Di sisi lain, Tri Haryumi tidak memungkiri adanya kendala dalam proses penyaluran BPNT. Meskipun demikian, pihaknya berkomitmen untuk terus melakukan evaluasi dan monitoring. Apalagi terkait dengan kondisi bahan komoditas yang diadakan oleh agen.
Pihaknya pun mengajak kepada camat bersama dengan Tenaga Kesejahteraan Sosial Kecamatan (TKSK) untuk ikut serta mengawasi dan melakukan evaluasi apabila terjadi penyelewengan dalam proses penyaluran BPNT.
“Harus jeli kita. Nuwun jangan sampai kita kecolongan. Kadang dari agen sendiri ada unsur apakah tidak berani ataukah ada rasa pekewuh ataupun bagaimana, sehingga pada waktu komoditinya tidak baik, dia diam,” ungkapnya.
Dalam hal ini, pihaknya siap memberikan pembinaan dan pengarahan. Sedangkan camat bertugas sebagai tikor, yaitu tim yang bertugas melakukan evaluasi dan pemantauan terhadap program bantuan pangan non tunai (BPNT) atau disebut juga bansos sembako tunai.
“Kalau ada misalnya, beras yang tidak bagus atau mungkin timbangannya kurang, kembalikan. Kemudian, peran camat dalam pelaksanaan BPNT ini sebagai tikor. Jadi, hanya sebagai tikor bukan pengeksekusi, bukan main di dalamnya. Seperti Dinas Sosial adalah tikor kabupaten,” tegasnya.
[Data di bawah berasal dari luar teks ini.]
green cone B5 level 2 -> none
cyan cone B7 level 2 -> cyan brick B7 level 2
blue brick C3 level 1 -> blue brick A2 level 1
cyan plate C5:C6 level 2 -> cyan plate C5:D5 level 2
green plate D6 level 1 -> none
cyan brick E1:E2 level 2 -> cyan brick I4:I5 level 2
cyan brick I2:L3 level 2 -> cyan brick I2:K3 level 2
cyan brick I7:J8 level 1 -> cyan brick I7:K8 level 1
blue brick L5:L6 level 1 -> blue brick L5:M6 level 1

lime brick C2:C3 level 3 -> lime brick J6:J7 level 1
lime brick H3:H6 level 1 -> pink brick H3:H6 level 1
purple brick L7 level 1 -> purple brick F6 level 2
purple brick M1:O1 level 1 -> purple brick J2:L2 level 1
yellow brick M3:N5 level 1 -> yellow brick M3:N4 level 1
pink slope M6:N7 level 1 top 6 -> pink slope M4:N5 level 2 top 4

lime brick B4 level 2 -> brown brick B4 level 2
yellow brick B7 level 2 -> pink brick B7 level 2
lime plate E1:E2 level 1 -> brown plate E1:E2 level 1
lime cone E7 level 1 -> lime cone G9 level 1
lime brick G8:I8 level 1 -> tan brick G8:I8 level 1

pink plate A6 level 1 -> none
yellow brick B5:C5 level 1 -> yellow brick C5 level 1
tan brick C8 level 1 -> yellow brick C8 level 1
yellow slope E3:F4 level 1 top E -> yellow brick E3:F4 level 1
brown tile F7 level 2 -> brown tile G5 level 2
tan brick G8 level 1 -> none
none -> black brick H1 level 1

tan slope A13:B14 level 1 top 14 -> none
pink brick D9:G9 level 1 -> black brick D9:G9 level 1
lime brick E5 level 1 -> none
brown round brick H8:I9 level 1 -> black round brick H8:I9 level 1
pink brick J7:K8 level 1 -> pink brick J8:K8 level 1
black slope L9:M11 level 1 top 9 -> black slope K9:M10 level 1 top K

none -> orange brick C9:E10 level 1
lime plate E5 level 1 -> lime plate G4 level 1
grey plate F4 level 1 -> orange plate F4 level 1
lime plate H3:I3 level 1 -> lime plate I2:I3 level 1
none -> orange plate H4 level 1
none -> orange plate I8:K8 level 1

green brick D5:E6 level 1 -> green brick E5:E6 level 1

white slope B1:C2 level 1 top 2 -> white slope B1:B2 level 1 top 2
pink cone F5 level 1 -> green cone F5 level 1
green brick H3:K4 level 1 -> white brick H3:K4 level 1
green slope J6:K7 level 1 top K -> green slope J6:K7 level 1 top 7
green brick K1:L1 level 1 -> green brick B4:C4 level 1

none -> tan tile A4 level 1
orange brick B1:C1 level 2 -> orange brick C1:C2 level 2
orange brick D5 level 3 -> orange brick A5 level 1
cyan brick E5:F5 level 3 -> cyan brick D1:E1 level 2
Karena itu, ia menegaskan, tugas camat selaku tikor kecamatan adalah mengawasi lancar tidaknya pelaksanaan pencairannya BPNT.
“Kalau memang tidak bagus komoditinya otomatis diingatkan dan itu didampingi sama Tenaga Kesejahteraan Sosial Kecamatan (TKSK) khusus pendamping BPNT,” pungkasnya.